Between the World Wars, Cochrane served in various positions related to shipbuilding, including in the Navy's Bureau of Construction and Repair, predecessor to the Bureau of Ships.

He assumed the post of Chief, BuShips in November 1942, succeeding Rear Admiral Alexander H. Van Keuren.  From January 1941 until assuming command of the bureau, Cochrane served as the Assistant Head of the Design Division.

Academic career
Cochrane retired from the navy in 1947, while serving as a member of the President's Advisory Committee on the Merchant Marine.  He then joined the faculty of MIT, serving from 1947 to 1950 as head of the Department of Ocean Engineering (originally known as the Department of Naval Architecture), and from 1952 to 1954 as head of the School of Engineering.

Last years and legacy
Vice Admiral Cochrane died in New Haven, Connecticut, on November 14, 1959, at the age of 67.

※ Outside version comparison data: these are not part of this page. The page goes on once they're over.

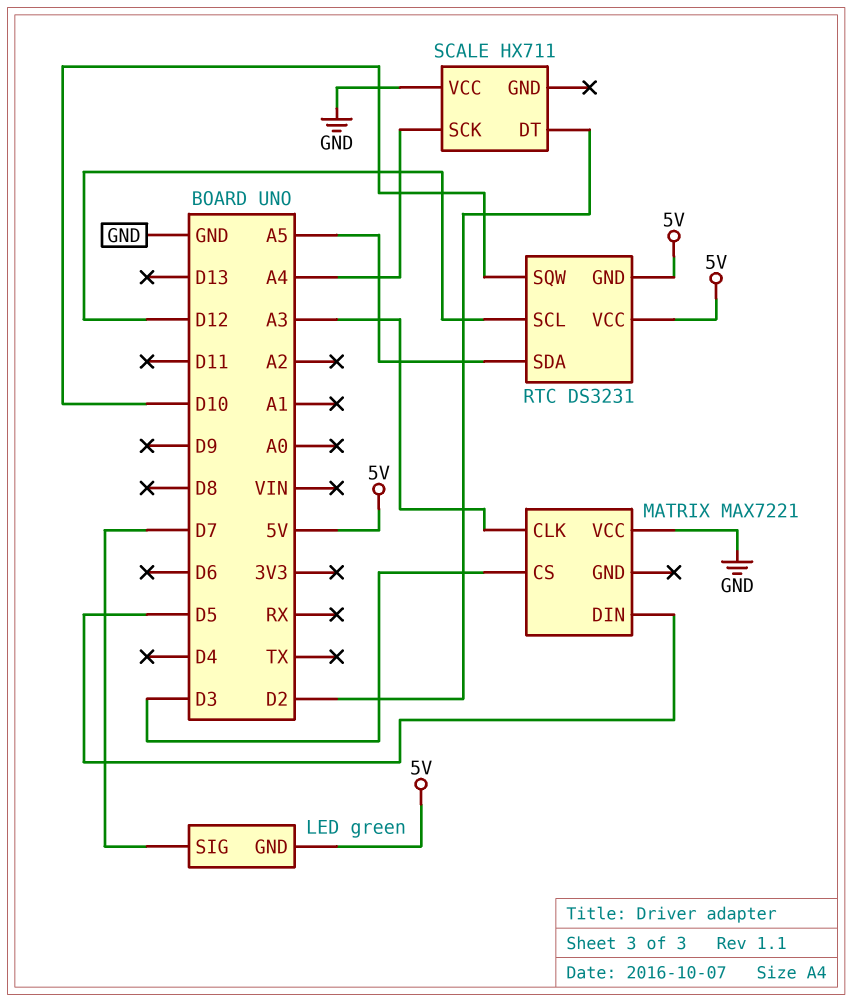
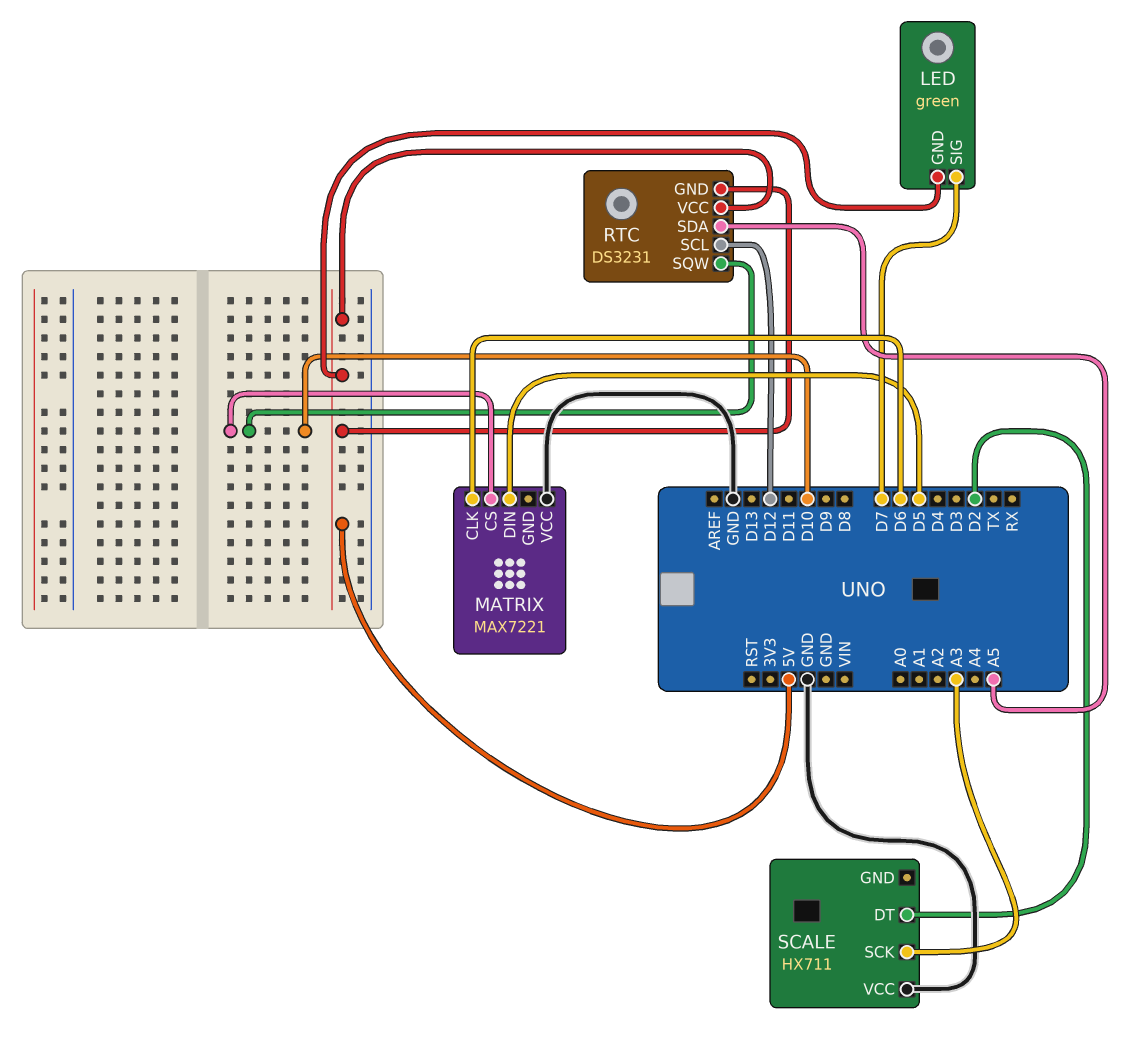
MATRIX pin CLK: A3 -> D6
MATRIX pin CS: D3 -> D10
SCALE pin SCK: A4 -> A3

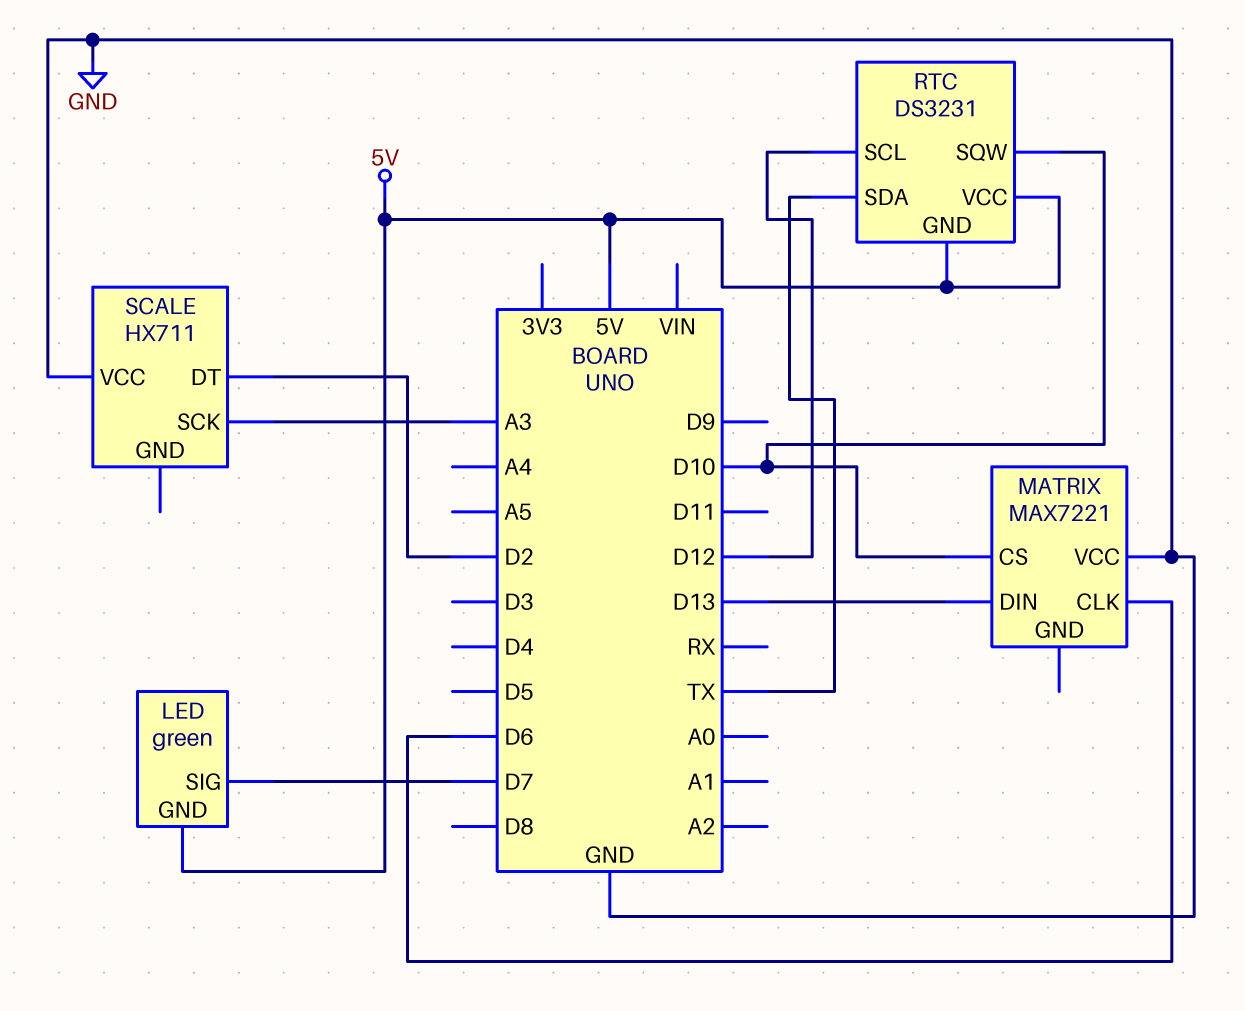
MATRIX pin DIN: D5 -> D13
RTC pin SDA: A5 -> TX

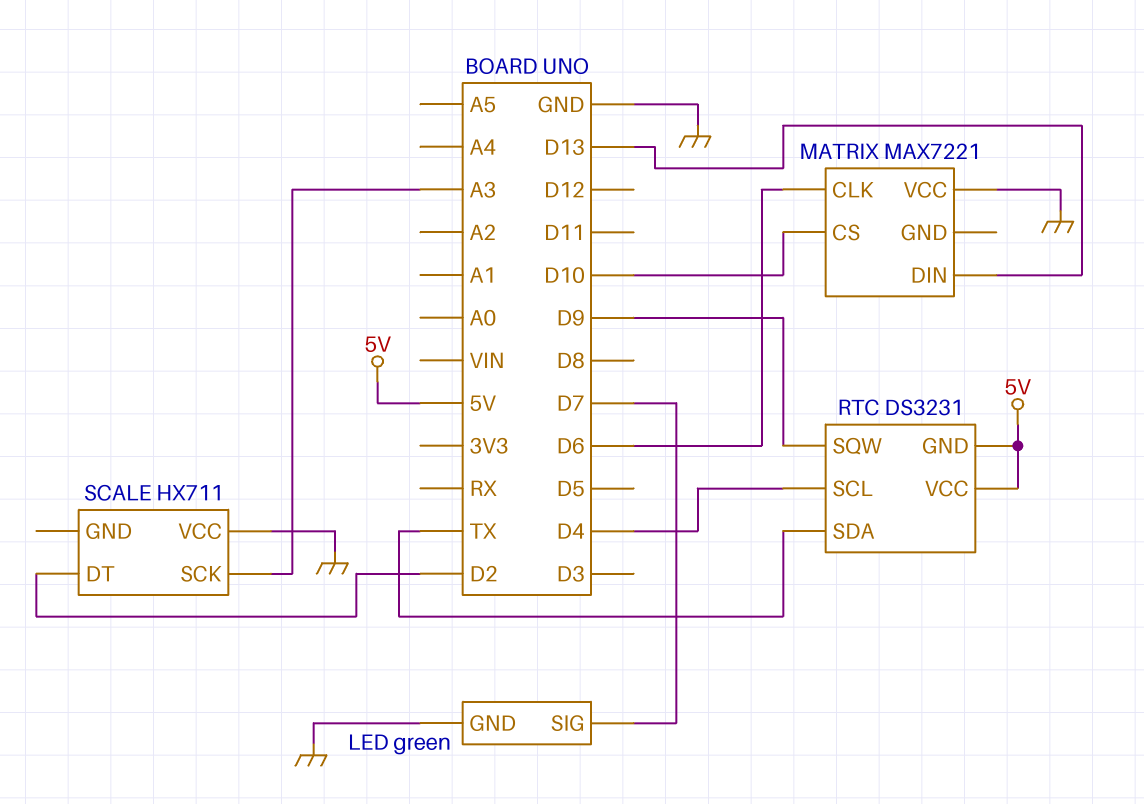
LED pin GND: 5V -> GND
RTC pin SCL: D12 -> D4
RTC pin SQW: D10 -> D9

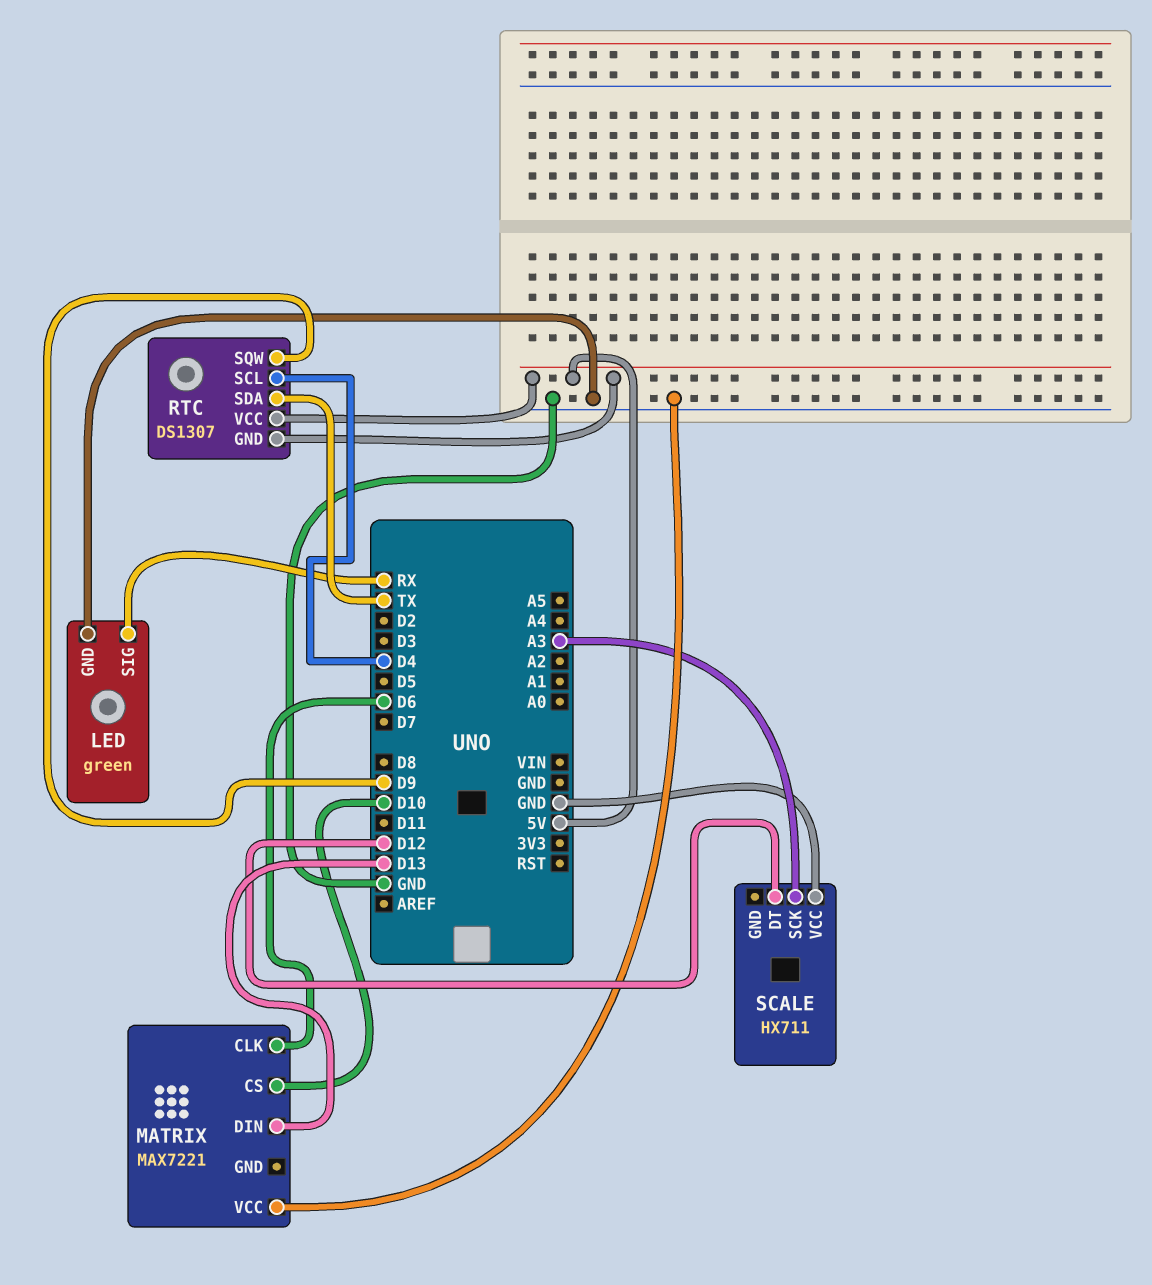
LED pin SIG: D7 -> RX
RTC: DS3231 -> DS1307
SCALE pin DT: D2 -> D12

Many of Vice Admiral Cochrane's papers are held at the Naval Historical Center at the Washington Navy Yard in Washington, D.C. The papers include documents pertaining to the reorganization of the Bureau of Ships during World War II as well as transcripts of official speeches given by Admiral Cochrane during his term as head of that Bureau. Additionally, there are many personal papers and photographs relating to the Admiral's close association with civilian Naval Architecture and engineering organizations.

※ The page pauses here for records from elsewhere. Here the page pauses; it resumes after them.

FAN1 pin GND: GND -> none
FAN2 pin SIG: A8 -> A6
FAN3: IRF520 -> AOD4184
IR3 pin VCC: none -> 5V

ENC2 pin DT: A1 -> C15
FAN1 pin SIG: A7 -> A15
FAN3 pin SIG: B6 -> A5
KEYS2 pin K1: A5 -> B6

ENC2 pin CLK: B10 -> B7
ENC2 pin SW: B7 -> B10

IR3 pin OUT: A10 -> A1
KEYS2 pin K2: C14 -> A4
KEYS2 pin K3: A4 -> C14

A small amount of related papers, focusing on his student years at MIT, are also available at the MIT Institute Archives and Special Collections.

Awards and honors
Cochrane received many awards and honors for his contributions to naval architecture, including the David W. Taylor Medal, and more generally to the field of engineering. He was a member of the National Academy of Sciences, and in 1953 received honorary membership in the American Society of Mechanical Engineers (ASME).

Cochrane was also awarded the Distinguished Service Medal, and was an honorary Knight Commander of the Order of the British Empire.

MIT's Admiral Edward L. Cochrane Award is presented each year to an outstanding student athlete. The award goes to a male senior for demonstrating humility, leadership and inspiration in intercollegiate sports.

The , a Charles F. Adams-class guided missile armed destroyer, was named in his honor.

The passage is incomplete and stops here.